As a general rule, this is a hard lesson to learn. One reason that it is hard for people to get their heads around the fact that email is inefficient is because compared it to the methods of communication that came before it, it is enormously efficient. It costs next to nothing. It’s everywhere. It’s close enough to instantaneous that most people regard it as being just that.

Of course there are faster ways, but for normal communication, Email will do just fine. And that experience of having email handle normal communication just fine is another reason it’s hard to get people to understand that it is hurting their productivity. It’s not easy to convince people that, “Hey, that thing that works fine dozens or hundreds of times every day isn’t actually working fine.”

But the reason why email leads to lost productivity is because people use it as something other than a way to handle normal communication.

Have you every peaked under the hood of how other people organize their workflow? Many a proud email user will gush about how they have developed a system of organizing their work using their email inbox. They do things like using their inbox as a to do list by flagging messages that need follow up. They store documents that have been sent to them in their inbox. They keep all of their email in their inbox forever; never archiving or filing.

The cited article talks about how email is inefficient, but in reality, Email is a fine way to handle normal communication. Email starts killing your productivity when it is used for document storage, as a to do list, basically anything other than a tool for normal communication.

Benefiting from email is easy. Use it for communication.
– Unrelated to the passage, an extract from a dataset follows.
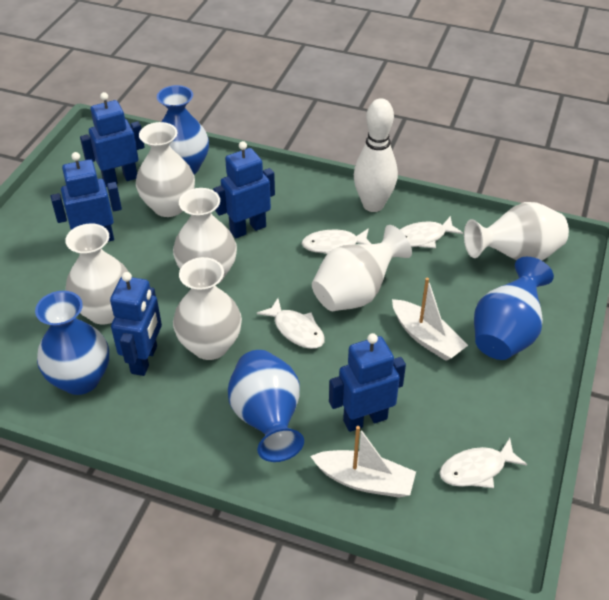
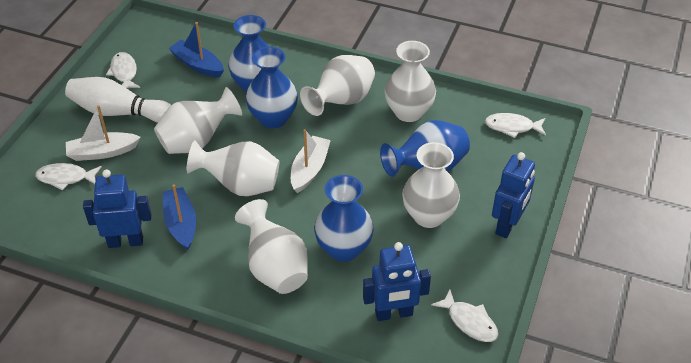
blue boat: 0 -> 2
blue robot: 5 -> 3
When an email contains a task, extract the task and put it in your system for managing your tasks; a list on a piece of paper, task tracking software, whatever you use. If the email contains a document, save it to a central location where everyone who needs to be able to access it can do so. Multiple versions of documents bouncing between multiple inboxes doesn’t serve anyone. Save it on a shared drive and send around the document path.

And then be done with that email. File it. Archive it. Put it somewhere where it won’t sit along side of or be confused with something that needs your attention. The email was a piece of inbound communication. It has served it’s purpose. Extract it’s information and get it out of the way. Otherwise you’ll be re-reading it someday. Guaranteed.

In our business, Lead Management, we noticed long ago how much slower it is to manage leads using email. Email seems fast, but compared to a solution that passes lead data in real time xml posts it’s sluggish. Email seems pretty organized, but compared to a solution that automates follow up, it’s like pinning note cards to a corkboard.

Keeping your inbox at the center of your work universe, with all your work revolving around it may be comfortable, but the cost of that comfort is productivity.

Pass the Beans!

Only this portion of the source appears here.